We got free usage of campground on flathead lake

Cons 
yearly maintenance fees of about $400
yearly RCI fees of $175
yearly trading fees of $150


So all in all, it didnt sound that bad (as bad as timeshares were back in the 90's) but the thing that really got me was the $400 maintenance fees. So if there are 20 units in that condo, that condo would generate 20 units x $400/tenant x 51 weeks a year = $408,000 for maid/plumbing/groundskeeper?


Has anyone ever owned one of these timeshares? or any input?


----------



## kcowan (Jul 1, 2010)

They had a pitch in Collingwood for timeshares. The cost per fixed week translated to a purchase price of $452k for the townhouse at a time (the 80s) when the purchase price was $150k. Needless to say, we took a pass. (2 nights fee in a motel and a free continental breakfast)

But I have maintained an interest because it seemed like a good investment for the developer (1/3 for each for the property, the developer and the costs of sales). I would avoid timeshares as a user purchase. If it fits your lifestyle, resale units are available through TUG. But as you noted, the cost of maintenance is another profit centre for the organization.


----------



## daddybigbucks (Jan 30, 2011)

Yes, it piqued my interest as well, but not to vacation more but for an opportunity.
I saw there are currently 5 Meadow lake timeshares on kijiji alberta. I'm wondering if a property bought on there for half price would be a deal.


----------



## summer (Jul 7, 2011)

Wouldn't 1/52 be a week EVERY year? You said every two years.

The annual fees covers things like new roof, replacing carpet, furniture, insurance, property taxes.

We own one in Florida. The annual fee is 700.


----------



## Sampson (Apr 3, 2009)

Even at $6000 plus maintenance costs per year, this is a bad deal. In terms of valuation, as kcowan points out, 1/52 ownership at $12,000 means $624,000. Property around Columbia Falls is not expensive, 1500 sqft, 2+ acres for $200k-$300k.

If you like the area (my family visits the Flathead lake area and GN Park) at least twice per year, just rent a condo via VRBO.com or other similar sites. You can get proper lake front cabin rentals for ~$200/night. One week is $1400, way cheaper overall that your timeshare. It would take at least 10years of visiting the same condo annually for a week to 'break-even', and that is assuming you stay at a $200/night location, many can be had for $100/night.
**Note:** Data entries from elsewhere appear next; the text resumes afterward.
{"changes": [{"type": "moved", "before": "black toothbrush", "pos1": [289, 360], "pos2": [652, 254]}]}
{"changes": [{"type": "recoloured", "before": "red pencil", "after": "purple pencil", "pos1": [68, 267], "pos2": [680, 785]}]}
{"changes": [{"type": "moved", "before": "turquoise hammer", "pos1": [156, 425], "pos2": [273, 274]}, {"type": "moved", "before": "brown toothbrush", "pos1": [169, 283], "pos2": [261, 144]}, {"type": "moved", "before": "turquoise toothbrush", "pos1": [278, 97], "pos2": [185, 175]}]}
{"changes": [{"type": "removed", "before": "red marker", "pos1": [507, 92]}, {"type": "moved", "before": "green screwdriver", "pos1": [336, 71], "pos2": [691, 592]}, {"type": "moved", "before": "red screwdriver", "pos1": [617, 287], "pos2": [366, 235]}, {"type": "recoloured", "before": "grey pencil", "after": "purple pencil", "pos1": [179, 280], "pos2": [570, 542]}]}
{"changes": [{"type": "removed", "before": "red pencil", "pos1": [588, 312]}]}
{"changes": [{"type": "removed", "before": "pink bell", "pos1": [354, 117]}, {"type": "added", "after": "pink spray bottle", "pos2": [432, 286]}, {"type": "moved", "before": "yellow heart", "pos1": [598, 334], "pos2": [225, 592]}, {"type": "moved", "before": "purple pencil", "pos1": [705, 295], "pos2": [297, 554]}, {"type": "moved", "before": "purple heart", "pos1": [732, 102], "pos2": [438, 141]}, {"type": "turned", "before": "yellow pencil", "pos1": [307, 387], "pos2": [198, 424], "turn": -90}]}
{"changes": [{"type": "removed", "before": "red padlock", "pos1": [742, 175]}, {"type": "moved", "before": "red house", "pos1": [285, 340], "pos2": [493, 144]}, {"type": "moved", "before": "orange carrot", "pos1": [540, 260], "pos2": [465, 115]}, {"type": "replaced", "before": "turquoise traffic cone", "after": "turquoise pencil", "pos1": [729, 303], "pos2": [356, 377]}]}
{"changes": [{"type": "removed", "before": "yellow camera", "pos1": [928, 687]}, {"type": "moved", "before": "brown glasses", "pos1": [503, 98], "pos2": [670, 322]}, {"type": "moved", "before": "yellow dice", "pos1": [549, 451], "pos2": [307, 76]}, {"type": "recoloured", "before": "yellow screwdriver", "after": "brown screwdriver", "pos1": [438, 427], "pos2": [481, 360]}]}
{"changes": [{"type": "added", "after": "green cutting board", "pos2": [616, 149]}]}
Regarding transferring credits, have you looked at the other RCI resorts and what you can actually get with your Meadowlake credits? Often, when transferring them to 'nicer' locations like Hawai'i etc, you use your week, plus you have to add money, so not the greatest deal.

As an investment, it will take more than a lifetime for your property to appreciate to a point where you break even.

I've listed a few negative points, the real evidence is people wishing to sell their shares for half their cost. In real estate, this means bad news.


----------



## daddybigbucks (Jan 30, 2011)

summer said:


> Wouldn't 1/52 be a week EVERY year? You said every two years.
> 
> .


The salesman didnt give me any paper details just scribbles on a paper. But ill just use 1/52 ownership and 1 week per year with $400 maintenance fees for calculations.




Sampson said:


> Regarding transferring credits, have you looked at the other RCI resorts and what you can actually get with your Meadowlake credits? Often, when transferring them to 'nicer' locations like Hawai'i etc, you use your week, plus you have to add money, so not the greatest deal.


The salesmen said that meadow lake was the top 10 resort and in such high demand that its points are the highest. Not that i believe that but its what he said.

_I think this is the kicker._
Usual condo fees for a condo maintenance are around 0.7c /square foot/ month. So a 1000 ft condo would be about $8,500/year. 
A comparative 1000 sq ft timeshare condos are charging $20,800/year or $20.8/sq.ft!! (ie $400x52weeks)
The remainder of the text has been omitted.